The key to turning sake from an occasional Japanese-dinner accompaniment into a household drinking staple might lie with … Champagne?
Richard Geoffroy, Dom Pérignon’s former chef de cave (cellarmaster) for over three decades, has moved to rural Japan to rethink and energize the sake category. The 66-year old’s new creation, IWA 5, launches stateside in February (it’s already available overseas).
A collaboration with the Masuizumi brewery in Toyama, Geoffroy’s new release is an attempt at a more expansive sake that can pair well with any cuisine. It’s also the rare international sake collaboration: Besides the French connection here, Australian Marc Newson designed the bottle and Japanese architect Kengo Kuma designed the sake’s new brewery, opening in spring 2021.
Geoffroy’s ambition was to create a sake that could pair with many types of cuisine – not just Japanese. “If you want to achieve that kind of latitude, that flex, you need an element of balance and complexity that cannot be achieved with a single brewing or vat,” as he tells the Financial Times.
So he’s offering a untraditional blend of rice varieties, terroirs and yeast strains. As FT‘s review notes, the final product goes from stone fruit and pear to fig and wood spice as it warms in the glass, with a salty-sweetness on the finish; overall, it’s “harmonious, with … a seamless silkiness.”
It sounds promising: One initial review suggests a hefty mouthfeel and a sake that would pair well with duck or pad thai.

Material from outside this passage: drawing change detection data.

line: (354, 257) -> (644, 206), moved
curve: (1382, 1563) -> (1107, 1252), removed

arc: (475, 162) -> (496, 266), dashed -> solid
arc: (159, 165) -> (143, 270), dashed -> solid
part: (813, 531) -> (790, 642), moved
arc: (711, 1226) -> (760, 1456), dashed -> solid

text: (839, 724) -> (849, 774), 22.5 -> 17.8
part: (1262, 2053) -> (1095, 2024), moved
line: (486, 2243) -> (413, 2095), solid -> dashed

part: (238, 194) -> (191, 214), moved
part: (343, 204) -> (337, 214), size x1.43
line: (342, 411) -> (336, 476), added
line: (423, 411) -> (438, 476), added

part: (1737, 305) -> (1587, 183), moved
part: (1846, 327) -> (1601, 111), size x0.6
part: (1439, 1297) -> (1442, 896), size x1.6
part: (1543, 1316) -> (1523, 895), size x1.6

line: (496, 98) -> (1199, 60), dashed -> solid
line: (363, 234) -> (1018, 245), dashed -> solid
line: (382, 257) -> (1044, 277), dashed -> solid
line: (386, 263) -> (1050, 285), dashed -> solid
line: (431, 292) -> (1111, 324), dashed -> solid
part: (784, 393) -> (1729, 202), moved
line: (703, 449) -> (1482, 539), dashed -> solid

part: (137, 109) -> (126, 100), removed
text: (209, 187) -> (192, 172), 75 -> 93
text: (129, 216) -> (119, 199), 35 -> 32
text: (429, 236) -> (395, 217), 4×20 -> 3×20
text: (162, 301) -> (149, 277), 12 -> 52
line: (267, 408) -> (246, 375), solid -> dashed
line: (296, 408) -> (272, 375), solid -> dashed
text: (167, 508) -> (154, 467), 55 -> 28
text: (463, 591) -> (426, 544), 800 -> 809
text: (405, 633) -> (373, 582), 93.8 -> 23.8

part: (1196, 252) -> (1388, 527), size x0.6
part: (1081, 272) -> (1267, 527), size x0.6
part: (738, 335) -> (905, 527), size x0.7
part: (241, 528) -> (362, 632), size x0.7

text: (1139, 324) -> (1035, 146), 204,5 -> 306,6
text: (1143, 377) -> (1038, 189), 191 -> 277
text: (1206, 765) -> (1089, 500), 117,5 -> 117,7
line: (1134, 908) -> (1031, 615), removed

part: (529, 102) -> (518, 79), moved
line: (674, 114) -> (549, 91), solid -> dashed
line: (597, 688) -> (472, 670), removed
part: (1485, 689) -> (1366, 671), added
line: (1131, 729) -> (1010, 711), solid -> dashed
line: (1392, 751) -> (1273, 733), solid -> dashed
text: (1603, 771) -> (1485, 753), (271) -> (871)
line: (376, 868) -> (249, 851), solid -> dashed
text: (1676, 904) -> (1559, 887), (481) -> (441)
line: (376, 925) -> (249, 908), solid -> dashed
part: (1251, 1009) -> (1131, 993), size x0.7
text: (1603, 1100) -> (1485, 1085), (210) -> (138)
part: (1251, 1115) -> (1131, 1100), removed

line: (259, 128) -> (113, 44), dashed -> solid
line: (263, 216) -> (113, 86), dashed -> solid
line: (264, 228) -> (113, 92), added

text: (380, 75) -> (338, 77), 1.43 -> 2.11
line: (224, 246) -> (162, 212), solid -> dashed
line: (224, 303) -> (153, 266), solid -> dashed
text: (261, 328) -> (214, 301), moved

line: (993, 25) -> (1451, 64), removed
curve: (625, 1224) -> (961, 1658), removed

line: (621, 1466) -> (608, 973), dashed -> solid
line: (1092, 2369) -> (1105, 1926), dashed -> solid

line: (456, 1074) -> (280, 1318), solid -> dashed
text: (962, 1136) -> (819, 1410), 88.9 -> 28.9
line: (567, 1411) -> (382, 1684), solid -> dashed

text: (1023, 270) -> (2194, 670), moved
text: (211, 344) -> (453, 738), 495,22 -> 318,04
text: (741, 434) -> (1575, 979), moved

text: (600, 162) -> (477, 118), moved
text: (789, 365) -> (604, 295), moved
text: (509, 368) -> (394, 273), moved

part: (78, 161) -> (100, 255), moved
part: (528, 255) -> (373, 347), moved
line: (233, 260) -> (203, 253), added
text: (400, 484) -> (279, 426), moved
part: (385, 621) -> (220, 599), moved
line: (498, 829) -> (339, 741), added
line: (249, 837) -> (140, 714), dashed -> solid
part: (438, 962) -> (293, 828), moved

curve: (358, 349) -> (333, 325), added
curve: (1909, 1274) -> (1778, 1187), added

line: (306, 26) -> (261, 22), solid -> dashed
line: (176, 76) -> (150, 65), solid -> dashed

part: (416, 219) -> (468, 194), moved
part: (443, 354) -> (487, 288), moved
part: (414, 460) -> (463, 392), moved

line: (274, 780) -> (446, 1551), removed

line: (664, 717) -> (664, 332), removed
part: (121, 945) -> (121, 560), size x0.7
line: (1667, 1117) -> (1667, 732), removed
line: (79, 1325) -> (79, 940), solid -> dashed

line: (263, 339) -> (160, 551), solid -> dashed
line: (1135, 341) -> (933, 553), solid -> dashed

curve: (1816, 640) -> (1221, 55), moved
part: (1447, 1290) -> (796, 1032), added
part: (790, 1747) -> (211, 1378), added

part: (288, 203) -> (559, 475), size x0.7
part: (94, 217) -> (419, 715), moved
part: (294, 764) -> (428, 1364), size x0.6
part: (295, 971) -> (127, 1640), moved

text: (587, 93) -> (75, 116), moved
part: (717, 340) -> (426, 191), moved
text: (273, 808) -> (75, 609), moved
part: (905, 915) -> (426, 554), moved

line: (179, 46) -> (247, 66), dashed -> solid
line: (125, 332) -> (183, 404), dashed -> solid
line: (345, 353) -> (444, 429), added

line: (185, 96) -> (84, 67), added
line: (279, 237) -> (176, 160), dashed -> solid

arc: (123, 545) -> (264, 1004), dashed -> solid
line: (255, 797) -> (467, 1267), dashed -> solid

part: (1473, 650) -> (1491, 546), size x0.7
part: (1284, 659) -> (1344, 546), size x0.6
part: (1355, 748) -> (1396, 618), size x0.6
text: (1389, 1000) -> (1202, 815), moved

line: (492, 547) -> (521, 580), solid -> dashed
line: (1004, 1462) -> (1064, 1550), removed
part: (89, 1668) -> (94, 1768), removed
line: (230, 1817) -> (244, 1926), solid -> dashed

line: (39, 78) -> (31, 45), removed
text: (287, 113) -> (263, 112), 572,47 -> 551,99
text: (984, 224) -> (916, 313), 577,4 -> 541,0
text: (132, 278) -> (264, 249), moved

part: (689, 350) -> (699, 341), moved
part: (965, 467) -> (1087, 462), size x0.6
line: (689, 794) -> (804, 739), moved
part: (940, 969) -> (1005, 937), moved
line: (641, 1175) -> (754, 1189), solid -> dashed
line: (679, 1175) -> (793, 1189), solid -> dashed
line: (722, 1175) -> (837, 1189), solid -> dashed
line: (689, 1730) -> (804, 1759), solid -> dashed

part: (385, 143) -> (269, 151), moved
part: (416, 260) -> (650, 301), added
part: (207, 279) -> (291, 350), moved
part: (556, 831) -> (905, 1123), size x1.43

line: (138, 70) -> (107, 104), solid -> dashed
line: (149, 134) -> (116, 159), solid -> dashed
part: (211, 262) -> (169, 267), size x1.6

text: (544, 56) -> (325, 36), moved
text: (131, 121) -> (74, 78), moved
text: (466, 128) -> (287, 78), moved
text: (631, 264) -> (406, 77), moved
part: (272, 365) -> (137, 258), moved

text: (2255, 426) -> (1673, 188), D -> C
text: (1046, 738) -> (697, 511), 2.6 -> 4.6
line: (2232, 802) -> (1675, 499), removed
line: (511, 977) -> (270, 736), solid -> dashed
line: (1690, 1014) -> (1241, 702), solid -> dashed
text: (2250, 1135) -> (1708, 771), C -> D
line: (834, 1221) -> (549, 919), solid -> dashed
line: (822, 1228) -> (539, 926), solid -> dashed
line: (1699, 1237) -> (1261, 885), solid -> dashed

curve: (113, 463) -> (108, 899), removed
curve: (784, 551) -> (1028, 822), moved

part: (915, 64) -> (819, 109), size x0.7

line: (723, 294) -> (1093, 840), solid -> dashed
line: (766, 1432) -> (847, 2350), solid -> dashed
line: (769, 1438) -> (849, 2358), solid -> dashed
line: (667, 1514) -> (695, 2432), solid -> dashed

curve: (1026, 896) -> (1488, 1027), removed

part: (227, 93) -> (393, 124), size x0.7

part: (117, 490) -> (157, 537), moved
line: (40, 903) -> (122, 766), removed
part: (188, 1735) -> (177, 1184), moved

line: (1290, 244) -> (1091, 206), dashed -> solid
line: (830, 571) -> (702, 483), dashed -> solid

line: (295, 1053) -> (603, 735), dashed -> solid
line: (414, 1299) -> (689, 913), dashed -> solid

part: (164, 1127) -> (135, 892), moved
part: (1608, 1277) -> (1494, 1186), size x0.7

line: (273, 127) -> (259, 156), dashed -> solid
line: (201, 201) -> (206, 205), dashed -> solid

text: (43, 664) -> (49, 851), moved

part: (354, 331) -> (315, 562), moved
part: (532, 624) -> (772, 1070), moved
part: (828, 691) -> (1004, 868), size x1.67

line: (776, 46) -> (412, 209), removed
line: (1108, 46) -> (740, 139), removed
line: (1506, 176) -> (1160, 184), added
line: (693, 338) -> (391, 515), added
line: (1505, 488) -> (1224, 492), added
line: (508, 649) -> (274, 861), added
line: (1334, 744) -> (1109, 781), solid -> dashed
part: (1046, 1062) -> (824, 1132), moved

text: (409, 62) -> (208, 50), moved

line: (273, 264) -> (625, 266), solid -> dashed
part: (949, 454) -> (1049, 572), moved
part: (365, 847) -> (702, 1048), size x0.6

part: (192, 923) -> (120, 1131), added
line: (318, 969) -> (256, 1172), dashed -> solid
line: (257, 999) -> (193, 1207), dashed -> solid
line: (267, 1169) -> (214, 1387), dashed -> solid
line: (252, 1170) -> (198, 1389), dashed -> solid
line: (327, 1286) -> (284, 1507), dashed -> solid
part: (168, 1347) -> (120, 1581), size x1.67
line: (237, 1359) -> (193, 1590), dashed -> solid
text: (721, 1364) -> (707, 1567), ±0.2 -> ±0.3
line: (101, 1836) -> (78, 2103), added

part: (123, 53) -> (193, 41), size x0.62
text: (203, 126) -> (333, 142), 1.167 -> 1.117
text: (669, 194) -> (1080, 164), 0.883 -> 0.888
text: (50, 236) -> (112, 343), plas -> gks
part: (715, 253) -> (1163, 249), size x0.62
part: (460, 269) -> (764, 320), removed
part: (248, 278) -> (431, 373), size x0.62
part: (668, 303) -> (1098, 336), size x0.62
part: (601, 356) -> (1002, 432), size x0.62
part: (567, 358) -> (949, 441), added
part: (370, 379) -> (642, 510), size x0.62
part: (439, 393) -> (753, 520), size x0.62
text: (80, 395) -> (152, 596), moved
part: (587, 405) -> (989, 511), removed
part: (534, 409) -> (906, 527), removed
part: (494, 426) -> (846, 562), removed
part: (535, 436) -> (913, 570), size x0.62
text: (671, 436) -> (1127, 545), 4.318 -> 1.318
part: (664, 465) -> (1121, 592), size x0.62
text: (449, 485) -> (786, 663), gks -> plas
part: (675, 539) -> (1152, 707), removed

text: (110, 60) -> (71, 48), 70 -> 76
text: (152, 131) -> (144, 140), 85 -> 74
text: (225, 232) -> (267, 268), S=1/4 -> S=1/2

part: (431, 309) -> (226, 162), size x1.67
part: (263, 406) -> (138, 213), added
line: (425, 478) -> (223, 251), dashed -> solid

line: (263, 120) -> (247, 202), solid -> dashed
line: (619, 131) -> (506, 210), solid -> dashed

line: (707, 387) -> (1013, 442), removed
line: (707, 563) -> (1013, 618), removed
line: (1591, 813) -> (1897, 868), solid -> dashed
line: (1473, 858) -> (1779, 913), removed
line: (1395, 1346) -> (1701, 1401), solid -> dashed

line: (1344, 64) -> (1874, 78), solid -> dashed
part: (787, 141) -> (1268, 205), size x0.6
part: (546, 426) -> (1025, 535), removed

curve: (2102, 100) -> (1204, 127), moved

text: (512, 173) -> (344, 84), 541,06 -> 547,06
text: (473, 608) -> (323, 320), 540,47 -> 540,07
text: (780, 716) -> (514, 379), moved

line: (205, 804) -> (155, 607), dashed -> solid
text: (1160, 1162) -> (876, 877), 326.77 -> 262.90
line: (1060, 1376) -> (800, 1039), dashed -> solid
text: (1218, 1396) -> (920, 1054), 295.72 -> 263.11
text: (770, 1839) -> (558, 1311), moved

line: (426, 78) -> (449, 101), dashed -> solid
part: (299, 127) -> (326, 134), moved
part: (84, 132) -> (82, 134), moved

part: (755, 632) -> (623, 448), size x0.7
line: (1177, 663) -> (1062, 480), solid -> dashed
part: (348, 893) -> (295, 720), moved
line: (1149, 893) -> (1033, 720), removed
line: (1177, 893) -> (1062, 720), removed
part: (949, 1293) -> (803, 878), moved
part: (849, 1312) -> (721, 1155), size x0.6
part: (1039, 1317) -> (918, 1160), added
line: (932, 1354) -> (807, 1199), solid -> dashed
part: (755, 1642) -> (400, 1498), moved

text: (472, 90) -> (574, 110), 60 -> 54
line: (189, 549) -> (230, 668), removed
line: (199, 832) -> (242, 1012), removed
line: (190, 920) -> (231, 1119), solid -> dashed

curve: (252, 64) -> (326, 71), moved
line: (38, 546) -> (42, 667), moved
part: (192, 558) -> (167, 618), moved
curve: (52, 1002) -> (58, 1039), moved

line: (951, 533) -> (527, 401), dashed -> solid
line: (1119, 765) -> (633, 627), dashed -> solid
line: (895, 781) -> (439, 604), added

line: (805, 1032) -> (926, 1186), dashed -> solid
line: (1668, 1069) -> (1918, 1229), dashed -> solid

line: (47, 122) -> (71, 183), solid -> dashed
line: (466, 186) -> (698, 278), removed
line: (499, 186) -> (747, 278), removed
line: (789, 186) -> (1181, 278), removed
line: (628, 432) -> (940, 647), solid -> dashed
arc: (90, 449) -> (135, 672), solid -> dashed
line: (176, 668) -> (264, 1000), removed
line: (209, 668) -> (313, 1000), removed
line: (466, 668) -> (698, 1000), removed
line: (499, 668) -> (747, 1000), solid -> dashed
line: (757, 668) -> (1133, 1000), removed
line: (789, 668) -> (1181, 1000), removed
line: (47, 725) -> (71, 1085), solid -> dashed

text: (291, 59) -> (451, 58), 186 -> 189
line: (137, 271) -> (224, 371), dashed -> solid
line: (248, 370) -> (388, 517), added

And as the sake’s official site suggests, this is “five classes of elements [that] sing in unison to create IWA 5. The rice class, for instance, comprises three varieties: Yamada Nishiki, Omachi, Gohyakumangoku. In the yeast class, five strains are brought together. Also brought into play are the origin of the rice, the yeast propagation method (moto) and the regimes of fermentation. The blend is the controlled interplay of these many instruments to define a world of possibilities and select the few ones worth pursuing and refining into euphony.”